= Rep-un-kamuy =

Ainu kamuy (god) of the sea

Rep-un-Kamuy is the Ainu kamuy (god) of the sea.

==Depiction==
Rep-un-Kamuy is sometimes depicted as an orca. In other instances, he is a carefree, somewhat mischievous young man armed with a harpoon.

==Mythology==
Rep-un-Kamuy is an important figure in Ainu mythology because the sea represents opportunities for harvests that could not be found on land: fishing, the hunting of whales, and maritime trading expeditions. One of his myths displays his carefree nature and his generosity.

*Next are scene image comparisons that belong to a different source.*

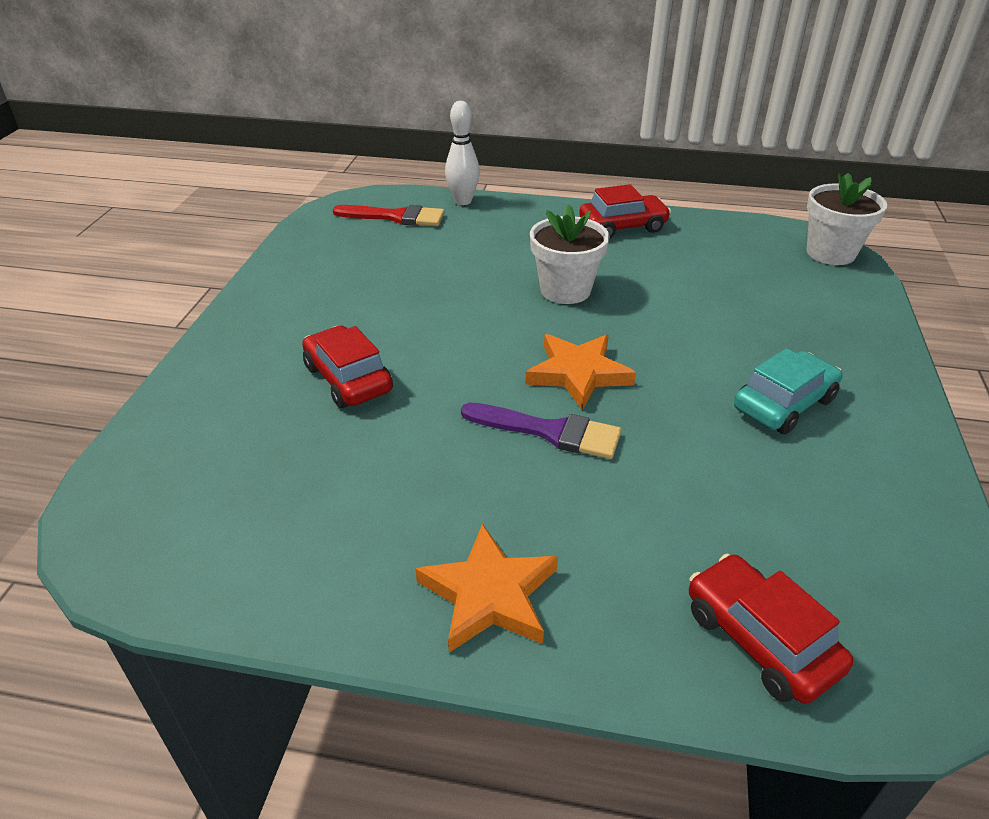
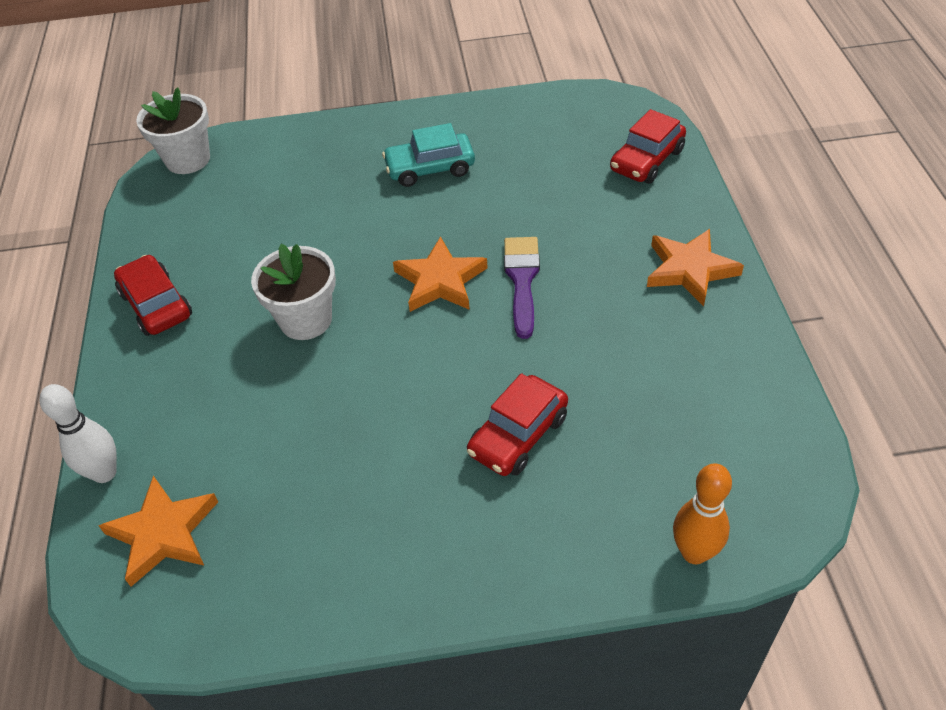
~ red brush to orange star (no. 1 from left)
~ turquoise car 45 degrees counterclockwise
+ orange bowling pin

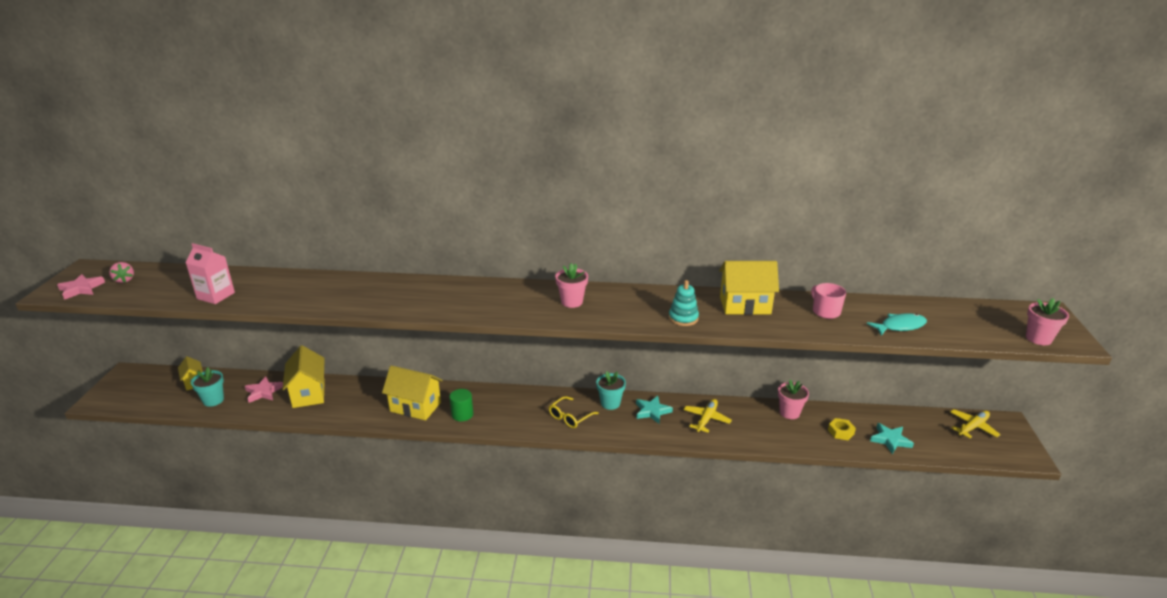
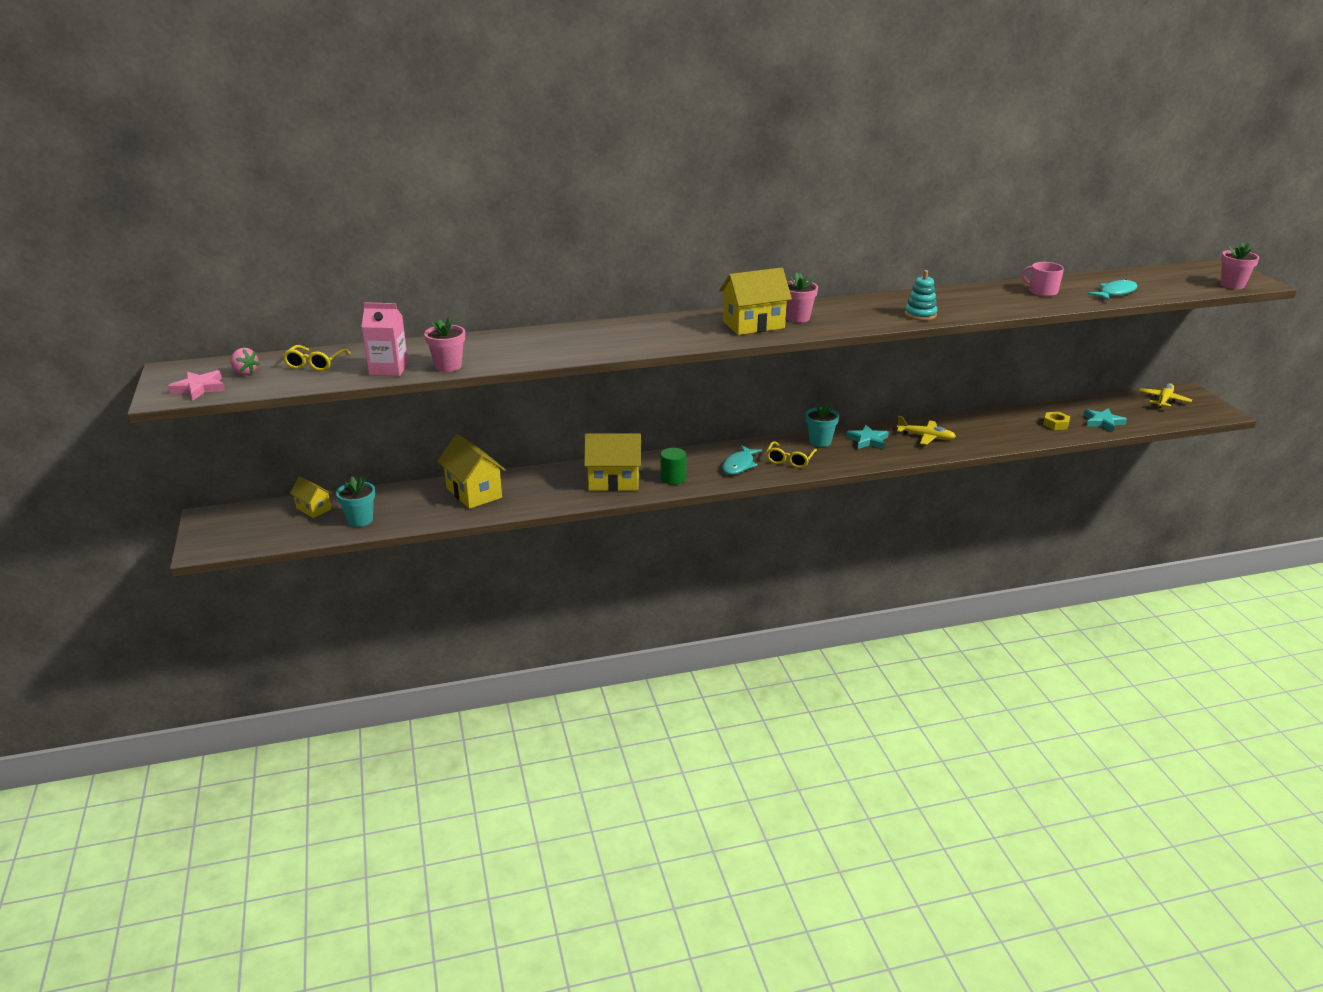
- pink star (no. 2 from left)
~ yellow plane (no. 1 from left) 105 degrees clockwise
~ yellow house (no. 4 from left)
~ pink flower pot (no. 2 from left in the first image) to pink flower pot (no. 1 from left)
+ yellow glasses (no. 1 from left)
+ turquoise fish (no. 1 from left)

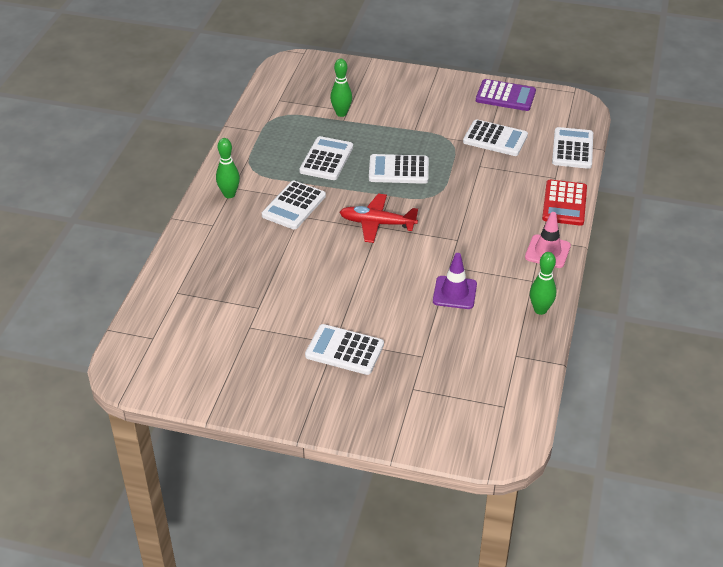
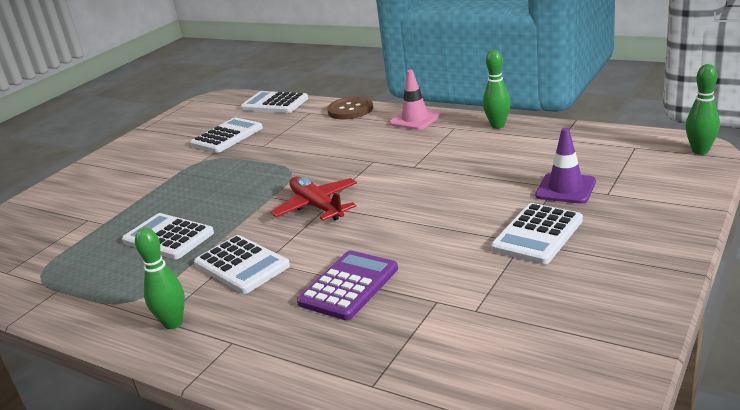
~ green bowling pin (no. 2 from left in the first image) to green bowling pin (no. 3 from left)
~ red plane 120 degrees clockwise
- white calculator (no. 4 from left)
~ purple traffic cone
~ purple calculator
~ red calculator to brown button

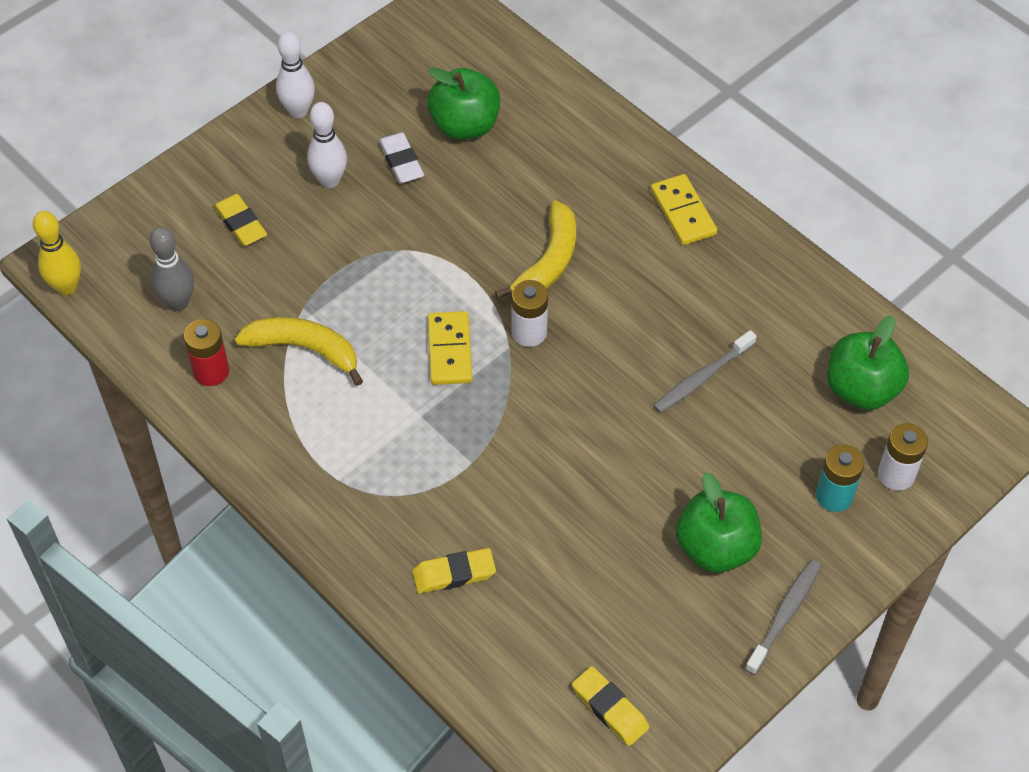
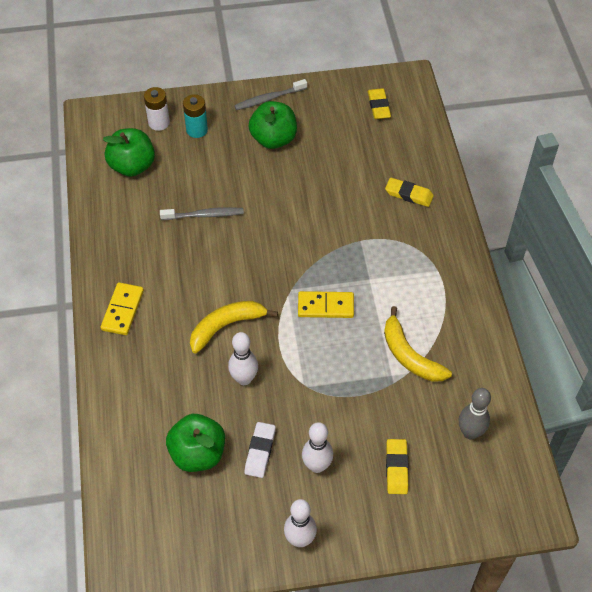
- yellow bowling pin
- red battery
~ yellow domino (no. 1 from left in the first image) 60 degrees clockwise
- white battery (no. 1 from left)
+ white bowling pin (no. 1 from left)

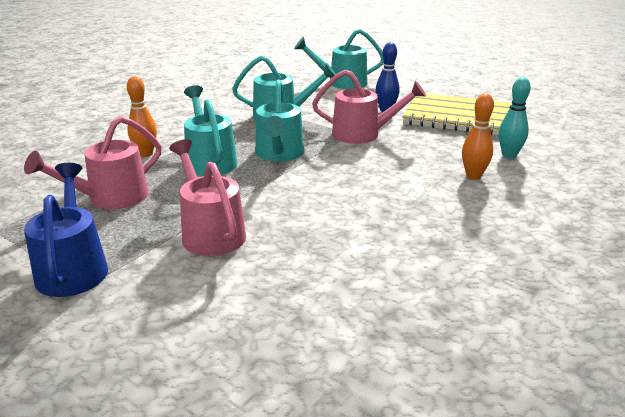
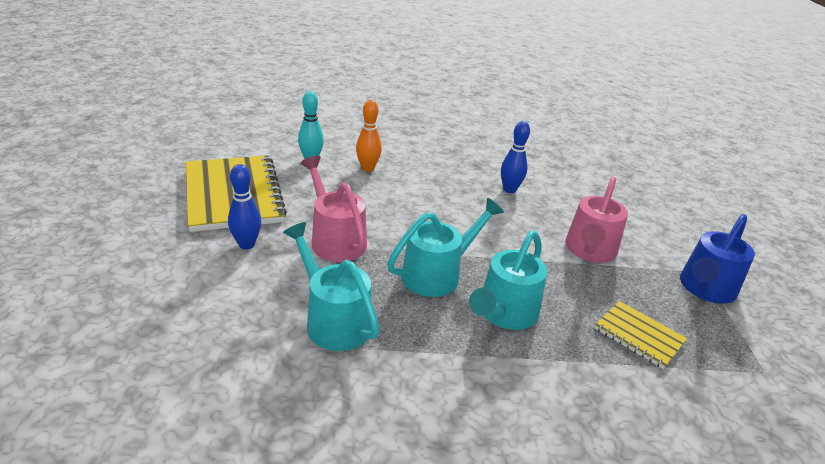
~ pink watering can (no. 1 from left) to yellow notebook (no. 2 from left)
- orange bowling pin (no. 1 from left)
- turquoise watering can (no. 4 from left)
+ blue bowling pin (no. 2 from left)

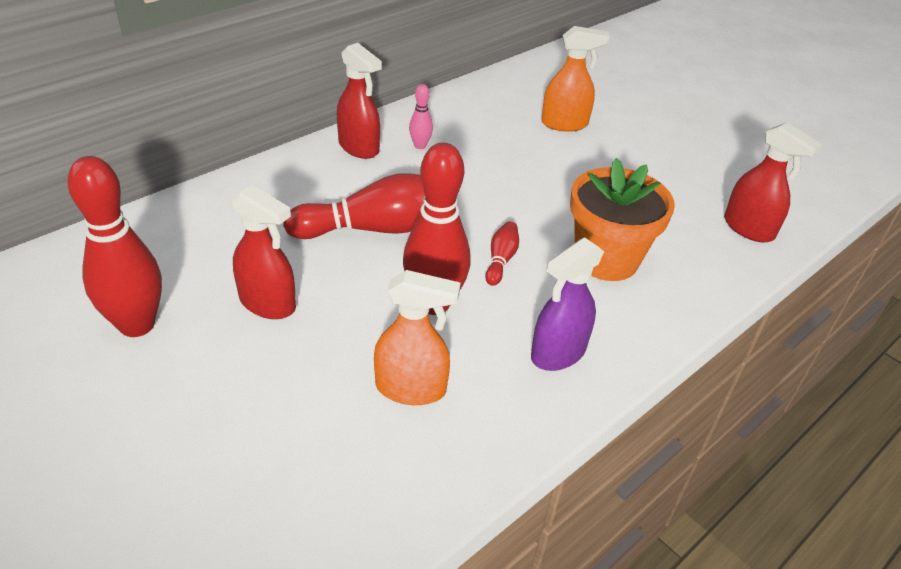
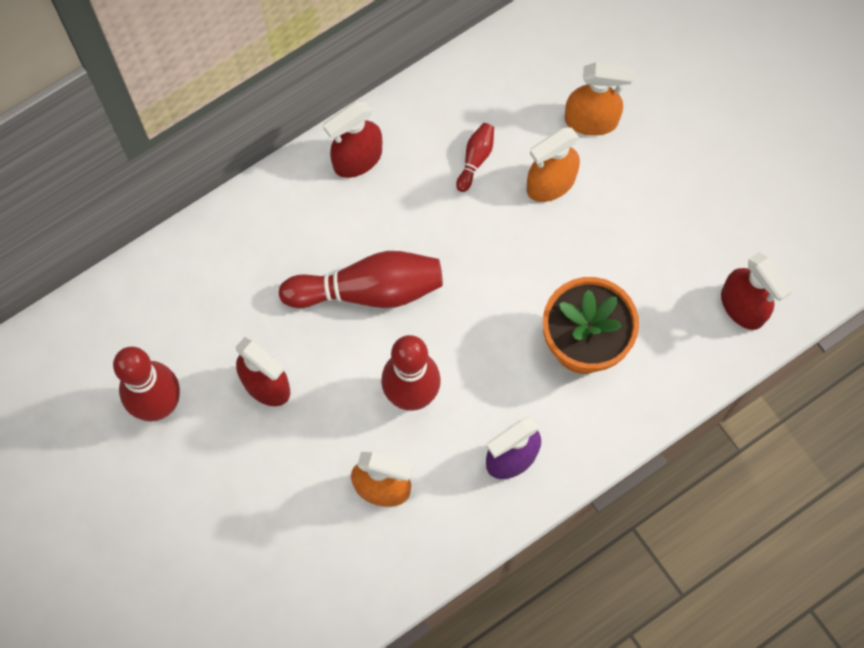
~ red spray bottle (no. 2 from left) 90 degrees clockwise
- pink bowling pin
~ red bowling pin (no. 4 from left)
+ orange spray bottle (no. 2 from left)

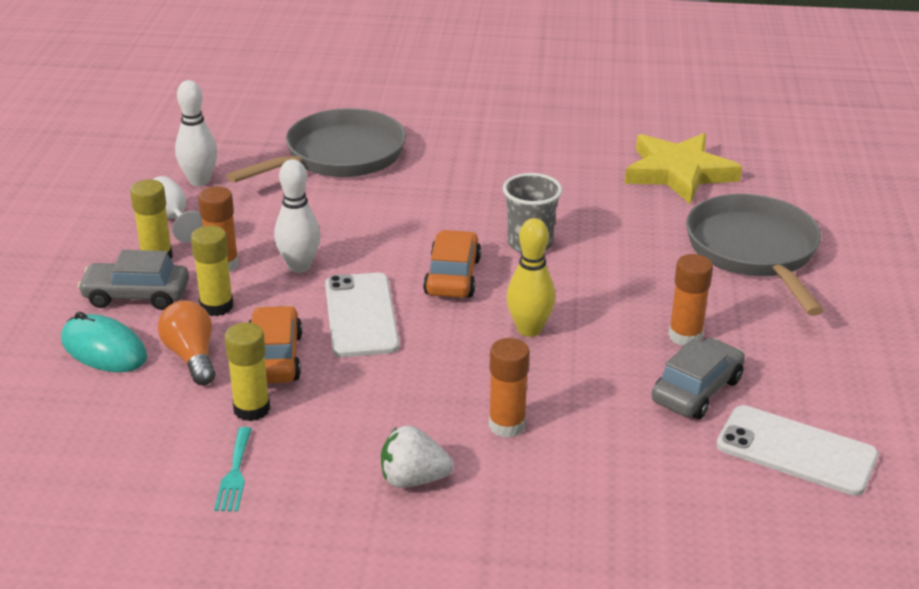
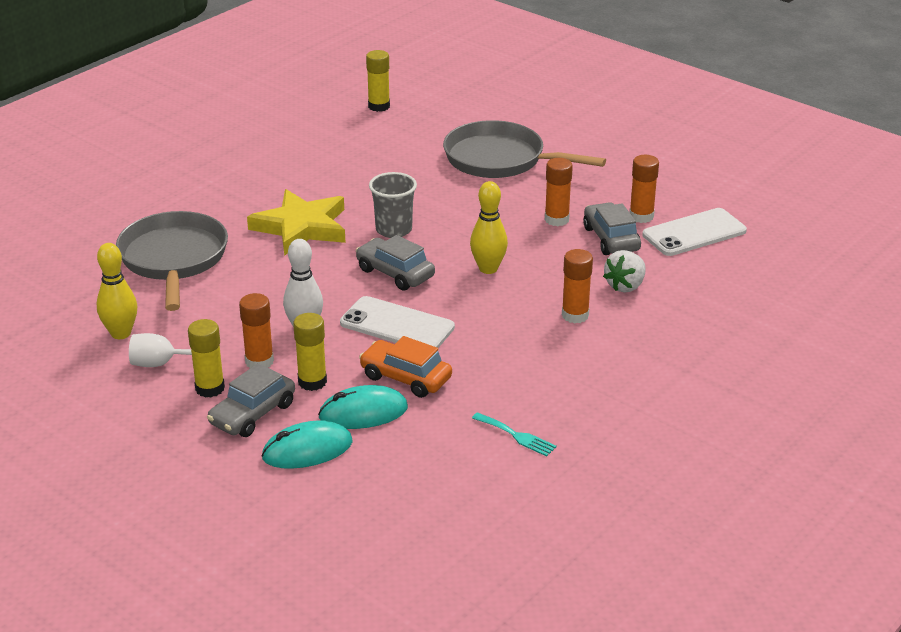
~ orange light bulb to turquoise mouse (no. 2 from left)
~ white bowling pin (no. 1 from left) to yellow bowling pin (no. 1 from left)
~ yellow glue stick (no. 3 from left)
~ white strawberry
~ orange car (no. 2 from left) to grey car (no. 2 from left)
~ yellow star
+ orange glue stick (no. 4 from left)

In the story, he harpoons a whale and her young, and throws them ashore near a human village. When he arrives at home, he is visited by a sea wren, who tells him that the humans are cutting up the whales using sickles and axes — that is, not showing proper respect to the animal or to Rep-un-Kamuy as the gift-giver. Rather than growing angry, he laughs, saying that the meat belongs to the humans and they can do with it as they like. A short time later, he sets out again, and he happens to pass the same village, where he finds that the sea wren has lied: the humans are dressed in ritual robes and cutting the flesh from the whales with sacred swords, in the proper manner. Moved by this display of piety, Rep-un-Kamuy assures the humans that the bounty of the sea will keep them from famine.

Rep-un-Kamuy is also credited with saving a village on Hokkaido from a giant spider, Yaushikep, by pulling it into the sea from Uchiura Bay and transforming it into the octopus-like creature Akkorokamui.

==Other==
Respecting orcas as deities, Ainu tribes held traditional funerals for stranded or deceased orcas (such as on Rebun Island) akin to funerals for other animals such as brown bears.